2019.10.09 edition
Financial access. Last week, the International Monetary Fund released the results of its 10th annual Financial Access Survey. It’s a “supply-side” dataset; its country-level metrics include, for instance, the number of automated teller machines (mainland China has the most, with more than 1 million) and active mobile banking accounts (Pakistan and Bangladesh are tops). Many of the metrics are also disaggregated by gender.
The rules for making rules. The Parliamentary Rules Database traces “the formal rules of procedure for various parliaments over time.” Currently, the database covers two parliaments — the UK House of Commons and the Irish Dáil. The House of Commons info includes more than 137,000 “standing orders,” going all the way back to 1811. [h/t Erik Gahner Larsen]

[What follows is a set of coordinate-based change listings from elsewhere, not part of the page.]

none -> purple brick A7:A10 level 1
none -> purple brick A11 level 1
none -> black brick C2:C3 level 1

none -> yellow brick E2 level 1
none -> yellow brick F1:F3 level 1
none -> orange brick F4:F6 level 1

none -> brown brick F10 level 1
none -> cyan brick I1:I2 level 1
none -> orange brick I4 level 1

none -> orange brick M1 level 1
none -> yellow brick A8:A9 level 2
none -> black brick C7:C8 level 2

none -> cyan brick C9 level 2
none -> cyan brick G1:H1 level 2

Electricity in rural India. Last month, the Smart Power India and the Initiative for Sustainable Energy Policy published Rural Electricity Demand in India, a new survey dataset that “covers 10,000 households and 2,000 rural enterprises across 200 villages in Bihar, Uttar Pradesh, Odisha, and Rajasthan.” Respondents were asked, among other things, how many hours per day they get electricity, whether they have solar panels, and the price they pay for kerosene. [h/t Hisham Zerriffi + Johannes Urpelainen]

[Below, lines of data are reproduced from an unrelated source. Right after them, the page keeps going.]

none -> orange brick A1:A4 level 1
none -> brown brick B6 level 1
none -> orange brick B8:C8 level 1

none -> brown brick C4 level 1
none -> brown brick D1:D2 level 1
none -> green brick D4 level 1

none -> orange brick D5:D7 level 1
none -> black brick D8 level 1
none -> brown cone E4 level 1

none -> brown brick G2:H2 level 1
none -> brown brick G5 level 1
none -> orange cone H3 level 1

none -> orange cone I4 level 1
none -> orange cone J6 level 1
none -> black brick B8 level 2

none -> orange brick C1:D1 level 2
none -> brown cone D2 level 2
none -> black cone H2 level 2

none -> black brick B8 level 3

Web encryption. Programmer Lee Butterman has built a dataset of the SSL encyryption connections associated with 350 million web domains. For each connection, the dataset indicates the SSL certificate’s issuer, cryptographic algorithms used, and other details. [h/t Jason Norwood-Young]
Walter White and company. Web developer Tim Biles has created an unofficial Breaking Bad API. It provides structured data on every character, episode, and death in the TV series, plus selected quotations.